Saturday 17 August 2013

The modern election campaign and mobile phone blackspots

There is something vaguely comical about holding a campaign event in a mobile phone black-spot. If a tree falls in the forest and no-one hears it did it actually happen ?
More than any other even this week the decision by Tony Abbott's campaign team to launch new funding for mobile black spots in a telecommunications dead zone in the Blue Mountains underlined the nature of modern elections.
If people wonder why this campaign seems so disjointed, so lacking in any meaningful themes or visions, it is because of the way campaigns are now covered.
Tweet it. Blog it. Post it. Snap it. Film it.
It is all about the moment. The images are everything.
Capturing it now. Capturing fast. And then moving on.
Print journalists are along for the ride. It is about the images for the web and the nightly news.
Coalition campaign planners must have realised there would be a problem with holding an event in a mobile phone dead zone. But they must have decided the natural beauty of the area and the policy itself demanded the location.
Even so, it was a misstep. From the moment the TV crews found out about the location when boarding the plane to Sydney, all hell broke loose. These guys don't let anything stand in their way, particularly at a press conference, to get the press shots.  And they don't hold back when they are unhappy. They surrounded an Abbott media advisor seeking answers.

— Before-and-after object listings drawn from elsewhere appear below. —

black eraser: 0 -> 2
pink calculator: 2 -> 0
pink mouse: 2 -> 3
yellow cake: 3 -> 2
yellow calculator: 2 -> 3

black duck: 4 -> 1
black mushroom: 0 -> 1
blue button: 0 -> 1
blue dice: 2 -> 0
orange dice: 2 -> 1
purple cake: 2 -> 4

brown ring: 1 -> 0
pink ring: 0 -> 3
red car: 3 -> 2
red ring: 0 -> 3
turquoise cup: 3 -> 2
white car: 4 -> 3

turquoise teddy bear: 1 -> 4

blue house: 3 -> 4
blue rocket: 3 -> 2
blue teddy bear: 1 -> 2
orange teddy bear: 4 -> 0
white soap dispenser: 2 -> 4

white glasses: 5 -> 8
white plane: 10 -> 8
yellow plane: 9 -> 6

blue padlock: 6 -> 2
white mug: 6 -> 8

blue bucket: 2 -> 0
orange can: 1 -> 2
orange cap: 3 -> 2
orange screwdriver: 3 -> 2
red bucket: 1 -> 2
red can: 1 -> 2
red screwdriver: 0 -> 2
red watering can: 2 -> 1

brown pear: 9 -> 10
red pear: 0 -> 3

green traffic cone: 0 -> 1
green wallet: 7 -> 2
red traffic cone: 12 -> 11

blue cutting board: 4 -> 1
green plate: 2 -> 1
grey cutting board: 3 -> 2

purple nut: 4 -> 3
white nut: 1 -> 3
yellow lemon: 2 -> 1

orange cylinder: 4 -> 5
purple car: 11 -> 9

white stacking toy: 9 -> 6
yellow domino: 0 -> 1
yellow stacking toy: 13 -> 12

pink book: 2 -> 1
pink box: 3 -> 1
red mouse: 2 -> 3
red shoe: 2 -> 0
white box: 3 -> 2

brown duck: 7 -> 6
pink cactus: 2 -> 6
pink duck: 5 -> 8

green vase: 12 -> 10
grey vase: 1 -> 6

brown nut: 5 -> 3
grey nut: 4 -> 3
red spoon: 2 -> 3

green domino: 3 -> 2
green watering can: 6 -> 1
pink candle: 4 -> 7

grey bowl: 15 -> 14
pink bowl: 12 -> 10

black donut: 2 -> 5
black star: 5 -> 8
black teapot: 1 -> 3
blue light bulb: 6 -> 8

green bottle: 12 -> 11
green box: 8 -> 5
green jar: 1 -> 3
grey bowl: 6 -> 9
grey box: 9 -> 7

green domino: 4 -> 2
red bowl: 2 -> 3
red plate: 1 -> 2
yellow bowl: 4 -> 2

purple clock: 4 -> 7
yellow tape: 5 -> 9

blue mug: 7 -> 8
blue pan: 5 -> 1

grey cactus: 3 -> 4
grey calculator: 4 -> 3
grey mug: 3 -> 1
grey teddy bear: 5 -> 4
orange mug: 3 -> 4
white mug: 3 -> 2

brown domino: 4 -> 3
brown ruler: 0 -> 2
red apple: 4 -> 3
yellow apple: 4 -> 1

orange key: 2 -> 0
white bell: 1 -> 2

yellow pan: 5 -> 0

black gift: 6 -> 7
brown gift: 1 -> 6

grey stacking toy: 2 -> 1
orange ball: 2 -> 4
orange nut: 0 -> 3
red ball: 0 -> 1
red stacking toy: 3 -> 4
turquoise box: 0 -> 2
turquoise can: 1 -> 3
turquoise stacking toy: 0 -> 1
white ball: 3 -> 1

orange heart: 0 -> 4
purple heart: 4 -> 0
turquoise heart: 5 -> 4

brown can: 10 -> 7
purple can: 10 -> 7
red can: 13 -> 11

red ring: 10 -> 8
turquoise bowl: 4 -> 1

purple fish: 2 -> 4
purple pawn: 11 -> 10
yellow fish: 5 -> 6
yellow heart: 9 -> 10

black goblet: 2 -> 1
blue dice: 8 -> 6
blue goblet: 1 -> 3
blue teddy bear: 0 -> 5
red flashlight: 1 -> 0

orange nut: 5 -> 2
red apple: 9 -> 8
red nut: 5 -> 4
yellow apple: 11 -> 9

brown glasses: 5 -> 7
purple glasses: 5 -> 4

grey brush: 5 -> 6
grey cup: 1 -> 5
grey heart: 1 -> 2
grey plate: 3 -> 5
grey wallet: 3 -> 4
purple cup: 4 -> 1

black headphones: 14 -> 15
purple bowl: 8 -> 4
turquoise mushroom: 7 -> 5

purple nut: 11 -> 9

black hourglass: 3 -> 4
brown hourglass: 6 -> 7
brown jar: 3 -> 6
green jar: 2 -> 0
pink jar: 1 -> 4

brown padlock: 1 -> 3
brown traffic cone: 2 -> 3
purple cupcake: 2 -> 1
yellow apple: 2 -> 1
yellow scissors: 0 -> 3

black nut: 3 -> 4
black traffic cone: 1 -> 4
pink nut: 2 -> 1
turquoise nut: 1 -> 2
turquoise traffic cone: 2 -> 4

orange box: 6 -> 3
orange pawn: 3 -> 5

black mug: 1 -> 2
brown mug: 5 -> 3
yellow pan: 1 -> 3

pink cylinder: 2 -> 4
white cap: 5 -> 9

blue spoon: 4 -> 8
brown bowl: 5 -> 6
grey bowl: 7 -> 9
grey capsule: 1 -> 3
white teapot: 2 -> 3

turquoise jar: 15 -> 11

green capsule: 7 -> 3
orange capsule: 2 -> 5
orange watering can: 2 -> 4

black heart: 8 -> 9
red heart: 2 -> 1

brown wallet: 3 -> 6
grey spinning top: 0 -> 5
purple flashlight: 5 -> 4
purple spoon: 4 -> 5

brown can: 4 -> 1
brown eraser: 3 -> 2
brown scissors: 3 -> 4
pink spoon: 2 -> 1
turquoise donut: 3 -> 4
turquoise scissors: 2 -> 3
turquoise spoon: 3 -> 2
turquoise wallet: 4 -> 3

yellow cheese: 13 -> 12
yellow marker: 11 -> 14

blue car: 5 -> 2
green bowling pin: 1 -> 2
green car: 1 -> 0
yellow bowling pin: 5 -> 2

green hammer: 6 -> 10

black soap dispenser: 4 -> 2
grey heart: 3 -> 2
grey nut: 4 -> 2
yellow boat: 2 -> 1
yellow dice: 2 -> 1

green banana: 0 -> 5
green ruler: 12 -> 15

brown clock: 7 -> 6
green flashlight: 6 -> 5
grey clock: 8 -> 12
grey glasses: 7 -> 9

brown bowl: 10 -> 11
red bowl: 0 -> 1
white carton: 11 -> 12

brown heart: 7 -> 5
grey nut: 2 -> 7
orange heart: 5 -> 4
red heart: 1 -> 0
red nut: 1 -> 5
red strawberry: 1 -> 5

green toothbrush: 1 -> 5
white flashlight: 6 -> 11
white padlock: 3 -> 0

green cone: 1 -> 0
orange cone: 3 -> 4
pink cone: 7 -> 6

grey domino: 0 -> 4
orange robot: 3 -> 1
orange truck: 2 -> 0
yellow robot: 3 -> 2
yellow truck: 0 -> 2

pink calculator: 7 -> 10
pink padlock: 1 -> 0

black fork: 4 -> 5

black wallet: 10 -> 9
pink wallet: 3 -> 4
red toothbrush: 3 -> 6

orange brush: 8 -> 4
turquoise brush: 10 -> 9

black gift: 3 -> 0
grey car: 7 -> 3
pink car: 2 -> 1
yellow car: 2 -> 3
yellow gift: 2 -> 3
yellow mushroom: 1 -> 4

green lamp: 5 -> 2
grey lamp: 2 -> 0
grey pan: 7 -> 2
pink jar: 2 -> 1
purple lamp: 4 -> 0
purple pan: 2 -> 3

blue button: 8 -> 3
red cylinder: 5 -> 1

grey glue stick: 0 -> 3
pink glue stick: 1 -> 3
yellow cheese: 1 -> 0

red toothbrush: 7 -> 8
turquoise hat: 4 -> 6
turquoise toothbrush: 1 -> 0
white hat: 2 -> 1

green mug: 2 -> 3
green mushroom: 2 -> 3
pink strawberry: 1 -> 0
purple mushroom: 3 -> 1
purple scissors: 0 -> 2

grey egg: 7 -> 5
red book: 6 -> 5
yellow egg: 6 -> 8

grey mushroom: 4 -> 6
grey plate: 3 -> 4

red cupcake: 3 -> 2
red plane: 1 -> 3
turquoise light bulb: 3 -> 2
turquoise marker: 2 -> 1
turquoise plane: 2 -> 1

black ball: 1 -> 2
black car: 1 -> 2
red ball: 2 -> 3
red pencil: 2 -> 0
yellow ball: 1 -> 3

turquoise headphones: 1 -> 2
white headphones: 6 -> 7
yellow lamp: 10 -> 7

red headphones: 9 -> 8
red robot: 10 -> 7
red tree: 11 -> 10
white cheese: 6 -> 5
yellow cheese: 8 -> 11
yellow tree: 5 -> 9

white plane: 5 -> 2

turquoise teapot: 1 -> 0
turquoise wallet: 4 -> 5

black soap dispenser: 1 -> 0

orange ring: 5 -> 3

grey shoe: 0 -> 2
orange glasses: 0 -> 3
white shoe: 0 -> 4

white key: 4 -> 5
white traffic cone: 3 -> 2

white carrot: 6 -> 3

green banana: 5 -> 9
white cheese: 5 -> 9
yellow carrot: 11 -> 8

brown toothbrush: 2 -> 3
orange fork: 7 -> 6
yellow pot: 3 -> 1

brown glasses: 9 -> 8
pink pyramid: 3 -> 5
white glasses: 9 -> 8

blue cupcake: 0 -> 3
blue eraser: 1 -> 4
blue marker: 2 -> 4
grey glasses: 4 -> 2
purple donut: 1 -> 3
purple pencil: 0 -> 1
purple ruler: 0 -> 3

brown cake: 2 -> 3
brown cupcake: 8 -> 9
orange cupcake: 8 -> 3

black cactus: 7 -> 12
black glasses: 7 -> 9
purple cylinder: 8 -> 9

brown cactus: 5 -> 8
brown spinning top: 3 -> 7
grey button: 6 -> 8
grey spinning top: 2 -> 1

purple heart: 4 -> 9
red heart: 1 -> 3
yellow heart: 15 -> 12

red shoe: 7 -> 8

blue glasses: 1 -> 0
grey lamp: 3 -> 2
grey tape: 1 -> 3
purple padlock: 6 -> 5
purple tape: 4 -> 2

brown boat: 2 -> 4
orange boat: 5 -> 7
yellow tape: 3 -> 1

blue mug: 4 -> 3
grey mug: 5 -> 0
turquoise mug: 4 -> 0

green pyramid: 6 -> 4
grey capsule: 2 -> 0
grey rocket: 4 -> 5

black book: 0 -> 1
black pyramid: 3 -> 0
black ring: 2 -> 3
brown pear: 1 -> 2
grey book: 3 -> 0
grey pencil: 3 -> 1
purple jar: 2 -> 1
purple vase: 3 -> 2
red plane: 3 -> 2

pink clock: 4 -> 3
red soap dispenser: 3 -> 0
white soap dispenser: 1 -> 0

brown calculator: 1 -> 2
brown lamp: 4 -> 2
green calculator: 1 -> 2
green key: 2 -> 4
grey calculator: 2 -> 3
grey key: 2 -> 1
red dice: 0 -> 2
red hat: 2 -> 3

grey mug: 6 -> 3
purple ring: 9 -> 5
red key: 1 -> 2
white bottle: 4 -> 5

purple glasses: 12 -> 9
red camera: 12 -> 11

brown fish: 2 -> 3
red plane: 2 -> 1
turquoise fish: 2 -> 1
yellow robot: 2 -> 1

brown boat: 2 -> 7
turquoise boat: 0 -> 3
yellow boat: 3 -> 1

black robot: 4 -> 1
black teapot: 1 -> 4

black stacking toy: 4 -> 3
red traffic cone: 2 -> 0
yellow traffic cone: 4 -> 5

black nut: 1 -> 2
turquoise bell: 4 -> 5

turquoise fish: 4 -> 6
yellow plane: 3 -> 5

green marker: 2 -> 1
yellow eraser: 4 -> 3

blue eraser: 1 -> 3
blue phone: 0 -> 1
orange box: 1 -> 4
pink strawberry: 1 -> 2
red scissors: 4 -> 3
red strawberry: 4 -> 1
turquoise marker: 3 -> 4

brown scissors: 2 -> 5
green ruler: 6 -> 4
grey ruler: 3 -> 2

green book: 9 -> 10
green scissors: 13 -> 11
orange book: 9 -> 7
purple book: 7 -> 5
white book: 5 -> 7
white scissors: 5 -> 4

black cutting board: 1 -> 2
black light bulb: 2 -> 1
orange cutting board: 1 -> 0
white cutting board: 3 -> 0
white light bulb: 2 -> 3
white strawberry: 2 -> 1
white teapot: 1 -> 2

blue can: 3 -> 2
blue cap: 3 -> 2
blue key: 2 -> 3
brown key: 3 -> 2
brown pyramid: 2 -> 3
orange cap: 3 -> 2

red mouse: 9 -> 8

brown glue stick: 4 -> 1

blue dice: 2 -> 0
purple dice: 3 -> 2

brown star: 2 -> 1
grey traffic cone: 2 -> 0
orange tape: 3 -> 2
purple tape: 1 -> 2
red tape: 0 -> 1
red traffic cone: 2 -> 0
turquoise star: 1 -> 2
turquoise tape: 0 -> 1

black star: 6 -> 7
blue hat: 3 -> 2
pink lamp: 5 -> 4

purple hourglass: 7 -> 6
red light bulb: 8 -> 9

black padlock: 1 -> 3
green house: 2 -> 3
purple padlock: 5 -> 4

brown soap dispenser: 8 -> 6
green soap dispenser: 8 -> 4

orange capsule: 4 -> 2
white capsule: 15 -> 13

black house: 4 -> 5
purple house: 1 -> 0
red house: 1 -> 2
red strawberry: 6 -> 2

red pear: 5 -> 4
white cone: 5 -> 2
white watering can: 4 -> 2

The ABC were quick enough to be able to get a satellite truck out to the venue at Colo Heights but others weren't quite so nimble. 
As a result, at the venue, barring up gained a whole new meaning.
But journalists and camera crews wildly waved their phones in the air to little avail.
It was only as the bus was pulling back into Windsor in the west of Sydney that the Abbott crew realised they had a problem. Vision of the event had only showed on ABC 24. Commercial channels were still waiting to stream the vision to their newsrooms and had missed morning newsbreaks.

There was now a risk the airing of the vision would overlap with the next event.
It was a rare slip-up for the well planned Abbott campaign team.